再使用生理鹽水沖洗平行流動板，清洗完靜止但未結合的微泡；從0.1 dyn·cm-2剪切力開始進行沖洗，每30 s增加1倍剪切力，至鏡下微泡完全解離或6 min 后達到409.6 dyn·cm-2，進行微泡解離實驗評價。沖洗過程使用顯微鏡(20倍物鏡)進行視頻錄制(25幀·s-1)(圖3)，最后采用Image J軟件(NIH，美國)對視頻圖像進行微泡計數及定量分析。

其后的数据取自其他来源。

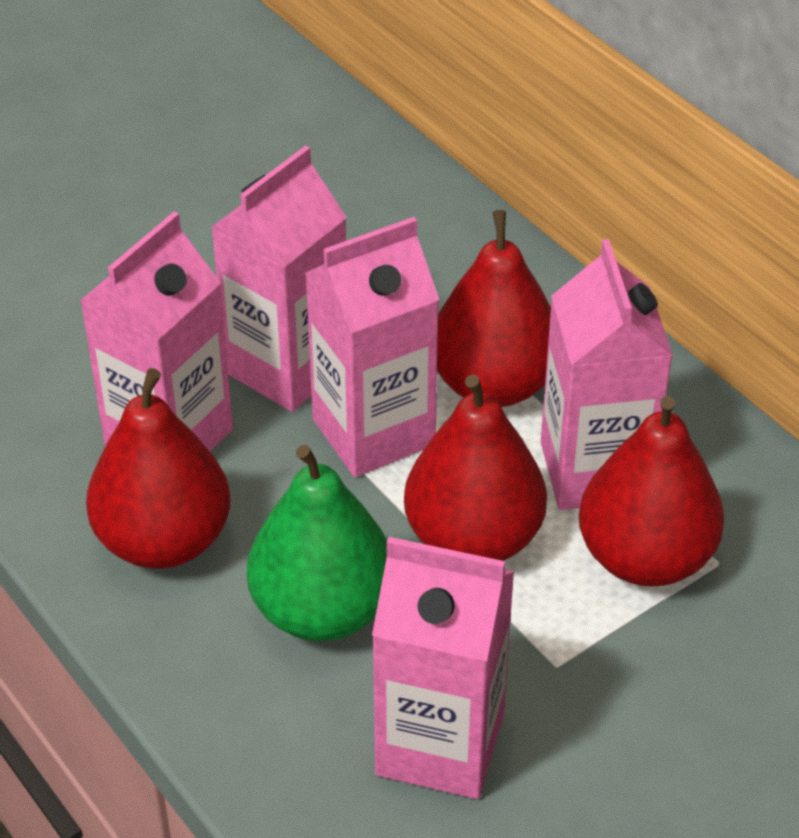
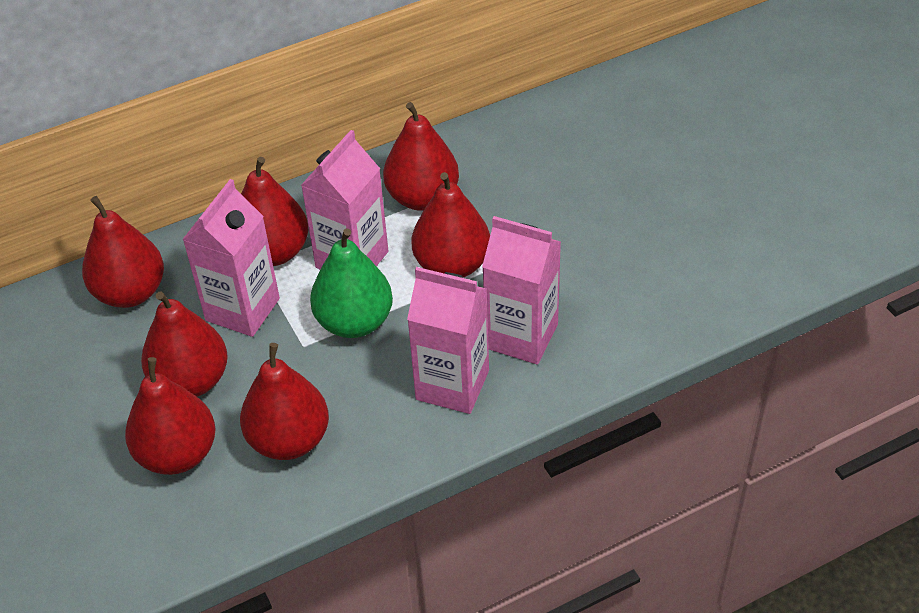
pink carton: 5 -> 4
red pear: 4 -> 7

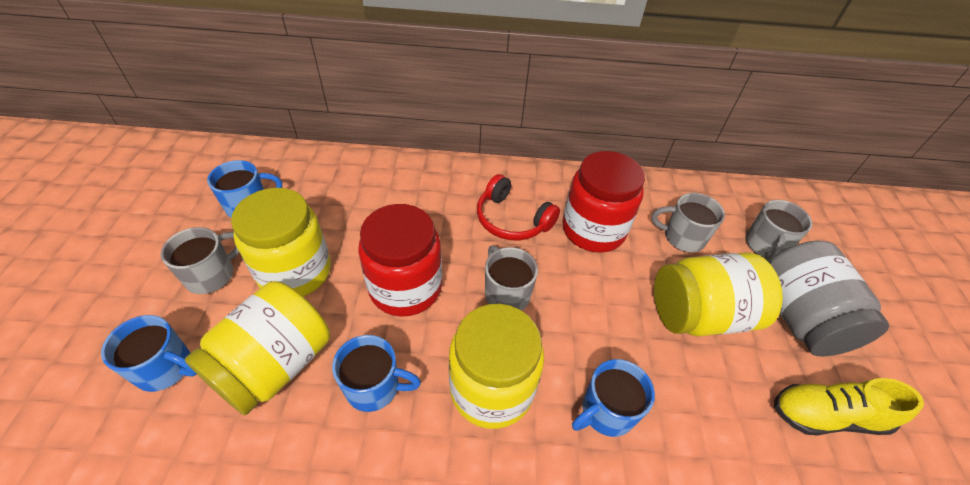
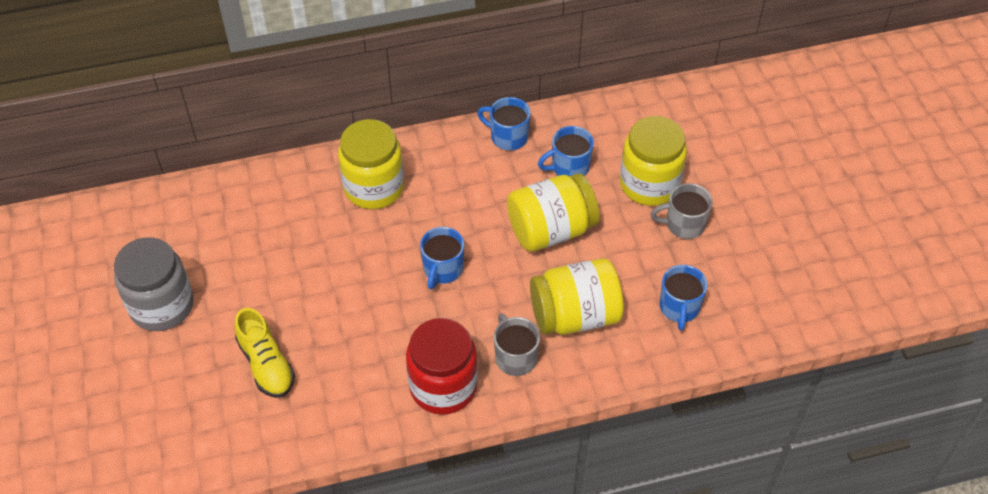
grey mug: 4 -> 2
red headphones: 1 -> 0
red jar: 2 -> 1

圖3 平行平板流動腔微氣泡解離實驗，逐步增加剪切力下0(A)、2(B)、4(C)、6 min(D)的微泡解離情況

1.4 統計學處理

采用SPSS 22.0軟件對數據進行統計分析。計量資料以均值±標準差表示。不同剪切力下同一微泡類型組間比較及同一剪切下不同微泡類型組間差異比較均采用單因素方差分析，再利用析因分析分析不同微泡類型及不同剪切力兩因素之間是否存在交互效應，然后利用Bonferroni檢驗比較兩兩組間差異。P<0.05為差異具有統計學意義。

2 結 果

2.1 微泡基本物理特征評價

普通光學顯微鏡下本研究的生物素化脂質MB為透亮微氣泡(圖1)，分布均勻，平均粒徑約為0.722 μm，平均濃度為3.89×109個·ml-1。制備的MBC、MBP、MBT及MBPT 4種微泡形態類似，平均粒徑為0.699～0.869 μm，Zeta電位為-11.37～-3.98 mV，微泡濃度為1.60×109～6.11×109個·ml-1(表1)。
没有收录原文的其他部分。